Em entrevista ao All Things Digital, blog de tecnologia vinculado ao The Wall Street Journal, Steve Walker, chefe da área de marketing da Sony Mobile, disse que, apesar da perda de participação, "não estamos desapontados com a nossa fatia de mercado". Ele observa que a empresa está em segundo ou terceiro lugar entre os fabricantes smartphones que utilizam o sistema operacional Android, do Google, em muitos países. "Ao mesmo tempo, o que vemos é, para realmente conquistar o coração do consumidor, você não pode apenas oferecer smartphones."

Walker disse que havia alguns limites em relação a quanto do know-how e de propriedade intelectual da empresa podia ser partilhada com a joint venture, e garantiu que a partir de agora haverá um maior senso de colaboração. "Houve ainda algumas limitações", disse ele, sem dar detalhes. "Todas essas barreiras se foram."

Ele frisou que a empresa não está fechada a outros sistemas operacionais, mas, por enquanto, ele acredita que o Android ainda é a melhor aposta. Em razão de muitos smartphones oferecem especificações semelhantes, Walker disse que uma das principais coisas que precisa fazer é restabelecer a Sony como uma marca forte em aparelhos.

A Sony apresentou até agora quatro celulares com sua marca própria, incluindo o Xperia U e modelos P anunciados no Mobile World Congress, evento voltado à mobilidade que acontece esta semana em Barcelona.

No mercado dos americano, onde tem lutado para ganhar o apoio das operadoras, a Sony está concentrando o foco no Xperia Ion, baseado na tecnologia LTE (long term evolution), que está sendo vendido pela AT&T. "Há outras coisas que estamos fazendo com operadoras dos Estados Unidos", disse ele, acrescentando que "não pode ser muito específico."

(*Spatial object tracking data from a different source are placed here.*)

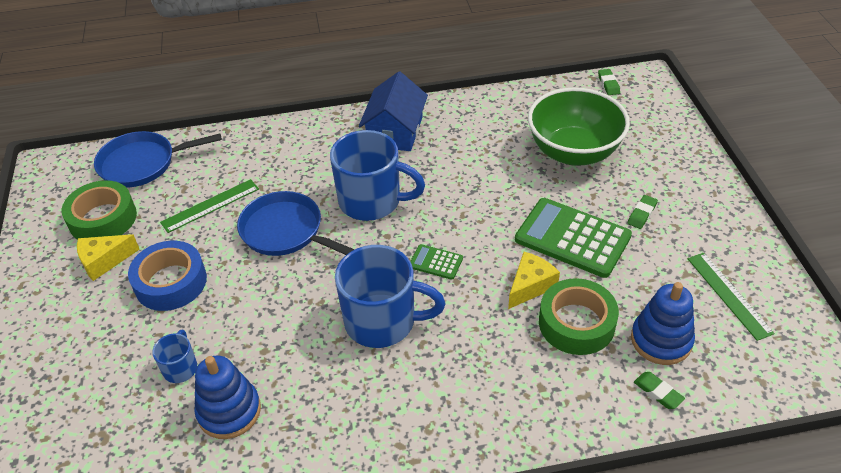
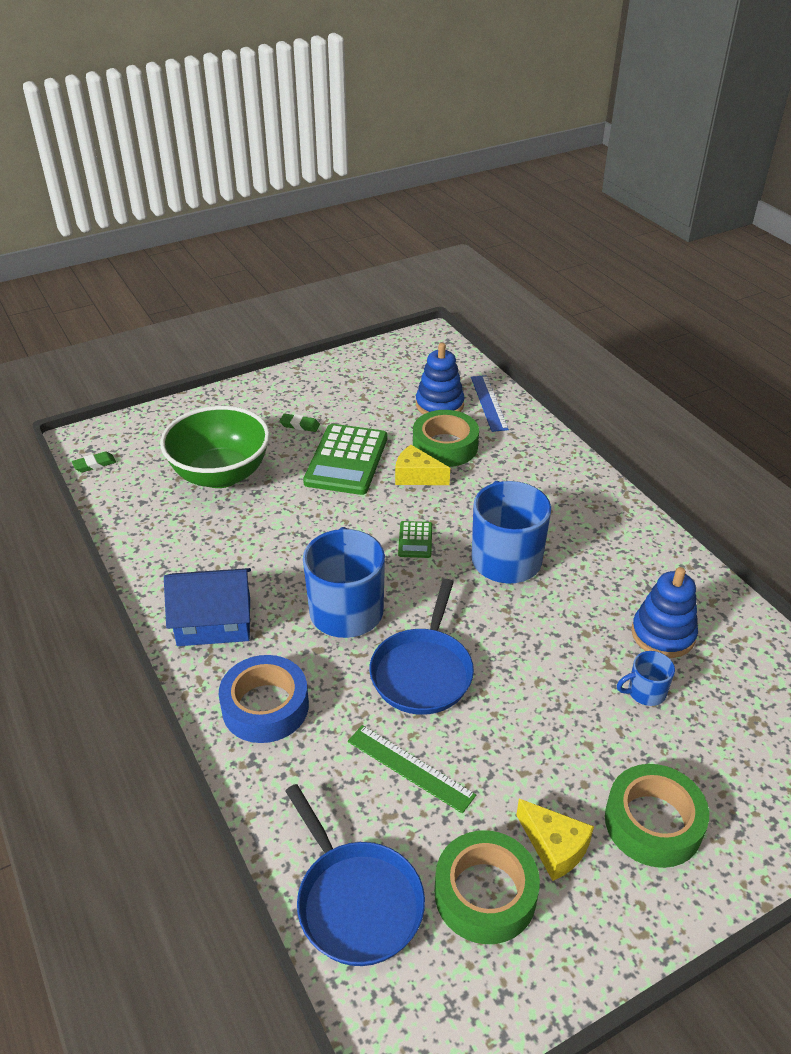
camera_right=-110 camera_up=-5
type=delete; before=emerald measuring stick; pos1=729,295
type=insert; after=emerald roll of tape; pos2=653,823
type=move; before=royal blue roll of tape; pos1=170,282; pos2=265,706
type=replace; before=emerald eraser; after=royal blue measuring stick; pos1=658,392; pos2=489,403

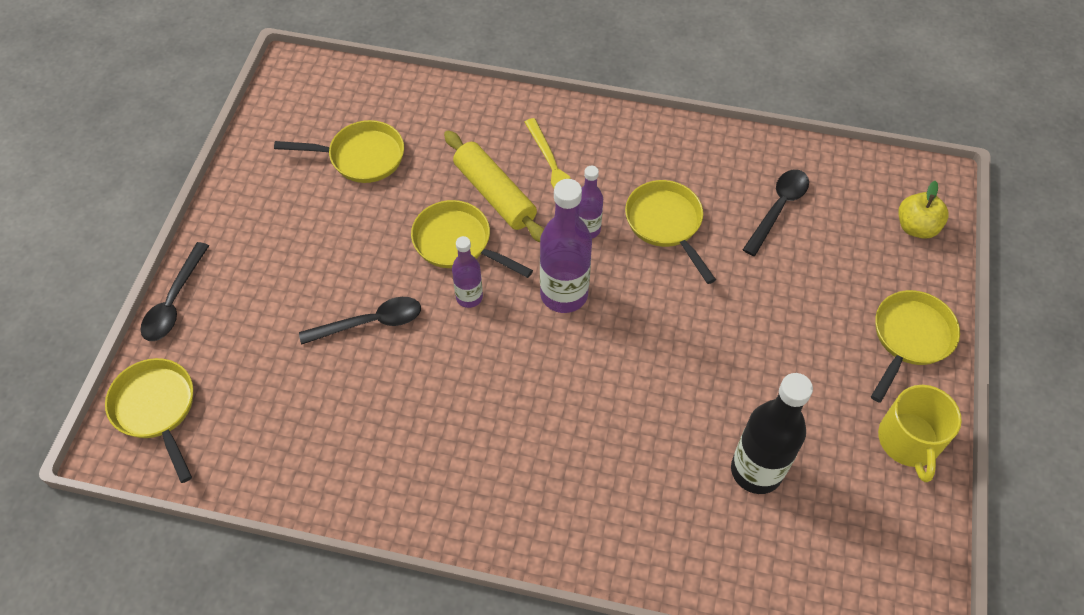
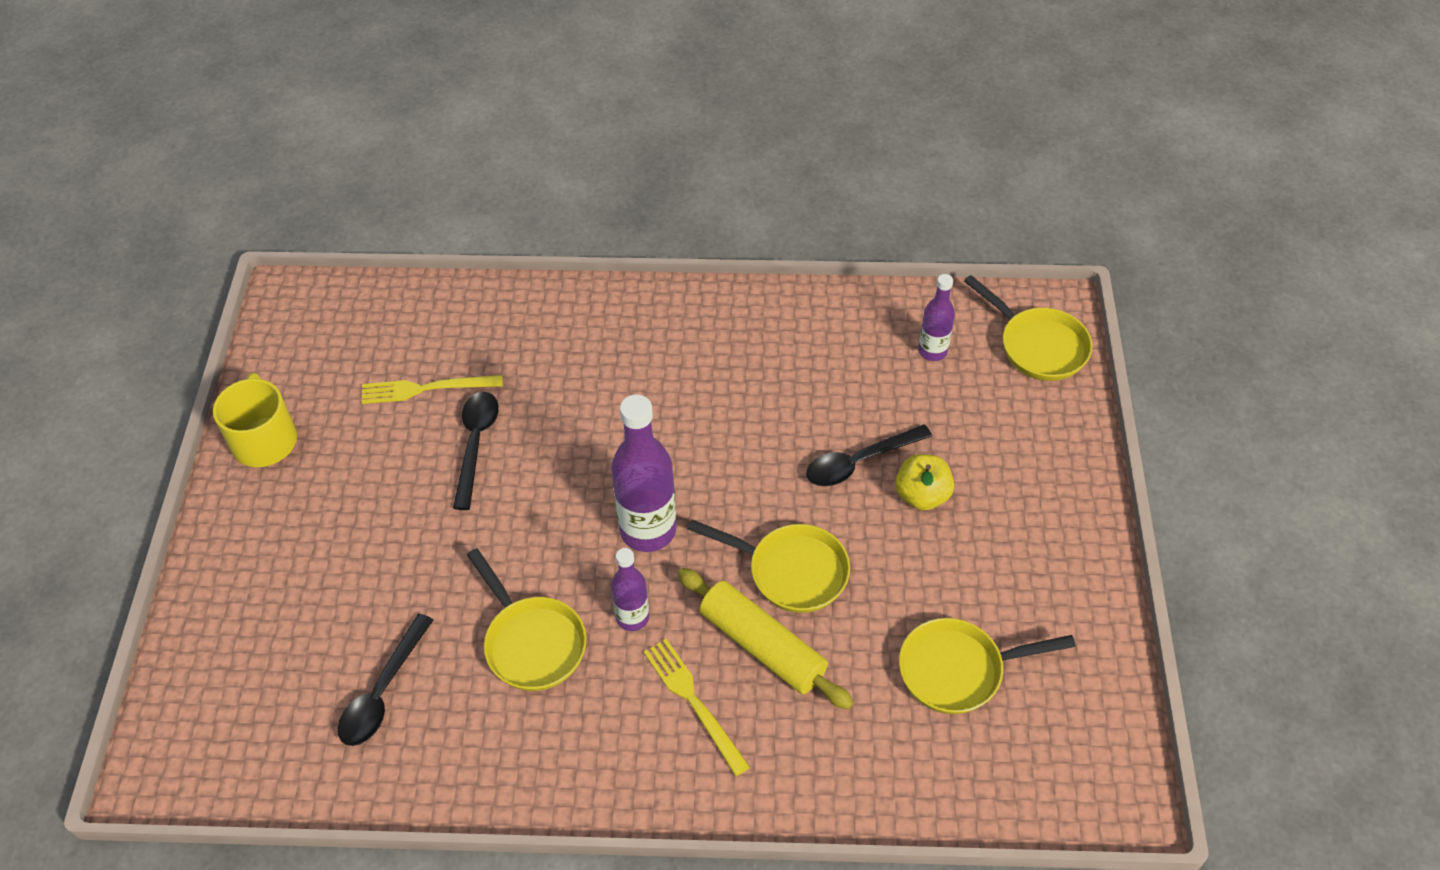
camera_right=170 camera_up=-5
type=delete; before=golden pan; pos1=909,338
type=move; before=jet-black teaspoon; pos1=174,301; pos2=476,444
type=move; before=royal purple bottle; pos1=469,297; pos2=932,351
type=move; before=golden toy apple; pos1=916,227; pos2=922,495
type=replace; before=jet-black bottle; after=golden fork; pos1=756,470; pos2=426,388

A empresa também planeja trazer seus outros modelos de dispositivos, em julho, ainda que vendidos de forma subsidiada. Walker disse que a companhia sabe que precisa de uma maior presença na América do Norte. "É 100% de nossa estratégia", disse ele. "Nós reconhecemos que é o maior mercado de smartphones. Você não pode se considerar um player de sucesso no mercado de smartphone sem uma presença sustentável nos EUA."